Ken, I just have to jump in here and push back on some of the comments you are making as they are inaccurate, misleading and potentially harmful to others reading the forum.
Aquablation does not remove the whole prostate (“it’s the whole prostate or nothing”). That is a preposterous statement. I just returned from an appointment with one of the two urologists you mentioned at Ga Urology. I explained my situation to him, that I’ve needed to have something more aggressive than a Urolift done for over a year but have been on a quest to find a doctor and a technique that will minimize the risk of the side effects you’re referring to. First words out of his mouth - it all depends on what the patient needs. He said he had an elderly (70+) aquablation patient told him he didn’t care about RE and just wanted to get rid of the BPH symptoms. So he programmed the ablation contours to remove the maximum amount of adenoma, including the area around the ejaculatory ducts. The patient is happy. He said in my case he would design the contours so that the bladder neck would be left intact and the veru, its surrounding tissue and the path of the ducts to the veru would be undisturbed. He did say he cautions all of his patients regardless of the BPH procedure to assume you will get RE because there is always that chance with the exception of Urolift. That is just a doctor counseling his patient to understand the risks.
Moreover, what would be the point in a company developing a new approach to a problem (damage caused by heat, lack of precision and long operating times) and then have it set up so the only thing a surgeon could program the machine to do would be to ablate the entire prostate? That’s just nonsensical on its face.
It is similarly inaccurate to say that all TURPs are alike and 100% result in RE. There was just a guy posting here recently who had a bladder neck sparing TURP done at Stanford. I consulted with a Uro after at least two of his patients posted here described him saying he doesn’t hear about RE from his TURP patients and thinks the % who get it is a few %. He told me the exact same thing and explained why.
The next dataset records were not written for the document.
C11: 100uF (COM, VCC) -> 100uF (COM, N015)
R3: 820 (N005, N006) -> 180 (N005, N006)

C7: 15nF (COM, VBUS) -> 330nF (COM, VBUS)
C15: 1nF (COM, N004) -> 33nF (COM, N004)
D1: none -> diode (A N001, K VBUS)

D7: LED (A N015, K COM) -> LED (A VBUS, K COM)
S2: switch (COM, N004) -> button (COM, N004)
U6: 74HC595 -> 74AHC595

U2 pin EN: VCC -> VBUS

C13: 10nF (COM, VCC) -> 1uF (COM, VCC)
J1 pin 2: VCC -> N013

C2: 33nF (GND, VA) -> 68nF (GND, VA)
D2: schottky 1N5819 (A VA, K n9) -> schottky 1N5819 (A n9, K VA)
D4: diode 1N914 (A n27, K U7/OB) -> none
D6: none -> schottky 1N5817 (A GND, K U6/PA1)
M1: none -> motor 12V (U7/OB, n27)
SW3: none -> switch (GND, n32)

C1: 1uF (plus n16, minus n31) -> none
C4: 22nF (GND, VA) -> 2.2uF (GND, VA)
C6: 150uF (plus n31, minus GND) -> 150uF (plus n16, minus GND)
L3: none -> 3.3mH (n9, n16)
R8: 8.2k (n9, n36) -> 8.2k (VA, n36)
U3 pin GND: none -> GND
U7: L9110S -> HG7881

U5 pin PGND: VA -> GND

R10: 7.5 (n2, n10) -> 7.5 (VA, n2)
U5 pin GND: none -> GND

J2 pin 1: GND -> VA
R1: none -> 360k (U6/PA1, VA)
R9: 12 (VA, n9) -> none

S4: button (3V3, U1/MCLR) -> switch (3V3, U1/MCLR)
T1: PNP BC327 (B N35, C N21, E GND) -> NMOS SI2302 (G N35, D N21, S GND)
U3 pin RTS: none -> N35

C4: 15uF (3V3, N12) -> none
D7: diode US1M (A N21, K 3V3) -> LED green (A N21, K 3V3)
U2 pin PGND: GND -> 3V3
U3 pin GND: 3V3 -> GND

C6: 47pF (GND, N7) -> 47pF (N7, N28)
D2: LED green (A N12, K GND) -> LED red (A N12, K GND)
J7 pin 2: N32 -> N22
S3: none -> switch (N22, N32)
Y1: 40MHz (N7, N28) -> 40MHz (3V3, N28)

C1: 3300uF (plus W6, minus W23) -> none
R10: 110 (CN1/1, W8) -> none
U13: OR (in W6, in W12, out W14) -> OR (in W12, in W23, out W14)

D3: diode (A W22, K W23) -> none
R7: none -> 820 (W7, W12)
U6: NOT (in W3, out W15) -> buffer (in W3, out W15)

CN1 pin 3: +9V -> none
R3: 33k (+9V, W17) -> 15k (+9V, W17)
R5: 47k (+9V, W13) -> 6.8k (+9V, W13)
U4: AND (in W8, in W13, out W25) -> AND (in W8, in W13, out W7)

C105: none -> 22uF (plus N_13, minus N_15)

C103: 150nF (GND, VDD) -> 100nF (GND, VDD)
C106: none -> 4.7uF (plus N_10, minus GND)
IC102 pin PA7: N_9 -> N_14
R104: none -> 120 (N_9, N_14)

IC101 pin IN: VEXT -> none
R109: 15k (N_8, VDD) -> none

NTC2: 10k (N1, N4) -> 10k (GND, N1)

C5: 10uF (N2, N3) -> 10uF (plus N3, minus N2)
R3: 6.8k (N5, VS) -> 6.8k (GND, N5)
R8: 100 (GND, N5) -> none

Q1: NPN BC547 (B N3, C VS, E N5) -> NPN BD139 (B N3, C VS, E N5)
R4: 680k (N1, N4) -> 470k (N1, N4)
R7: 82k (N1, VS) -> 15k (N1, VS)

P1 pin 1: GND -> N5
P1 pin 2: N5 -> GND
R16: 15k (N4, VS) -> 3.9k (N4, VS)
He resects to create a void with a different shape and less volume than most surgeons do with TURPs. Those two guys told me they had no RE after he did a plasma button TURP. The term TURP stands for Transurethral Resection of the Prostate. It doesn’t specify how much is resected, what the shape of the void is, whether the instrument is monopolar or bipolar, what functioning parts of the prostate are removed or not, etc…and most importantly, it doesn’t specify who does it. You’re painting with way too broad of a brush with your bashing of TURPs instead of thoughtfully examining each aspect of a large number of variables that when performed as a given procedure becomes a unique event with varying outcomes.
Aquablation is attractive for many reasons. The surgeon doesn’t have to continually make decisions on what and how to resect as he goes, in real time. He has the luxury of less time pressure because he can design the contours using live TRUS imagery before single fiber of tissue is ablated. Only when he is satisfied with the plan does he begin cutting, and that lasts only a few minutes. He monitors the ablation as it occurs both on the ultrasound imagery and video from a camera on the instrument. He doesn’t have to deal with a bad visual field that can happen with bleeders or disorientation. If he doesn’t like what he sees, he just lifts his foot off the pedal and makes whatever adjustments he feels are needed. The most obvious benefit is it generates no heat in the tissue that could damage parts of the prostate or nerves that need to be spared. The uro I just met with compared traditional hand-held techniques to the old-fashioned kind of milling machine that was operated manually. They are both subject to human error in performing the process. Aquablation is analogous to a CNC machine that mills a block of aluminum exactly and precisely as it was programmed to do in software. In my humble opinion it represents the future of surgical intervention for BPH.
So I for one would appreciate it if you would stop being so cynical and negative towards any BPH procedure other than UroLift. Resecting, abating, vaporizing, cauterizing, etc., tissue have been surgical methods used for decades and centuries. If you don’t like them, fine, but please try to be more accurate in your criticisms. Likewise with your fear of having any tissue removed. This ain’t rocket science, if a pipe is stopped up, you have to remove what is causing it to be stopped up. UroLift is a unique way of dealing with the problem but is not without its own risks and shortcomings. In my case the benefits were noticeable and only lasted for a couple of years, but now I have foreign objects in my body that are serving little to no purpose. I hope it continues to hold up for you for many years. We should all be so fortunate.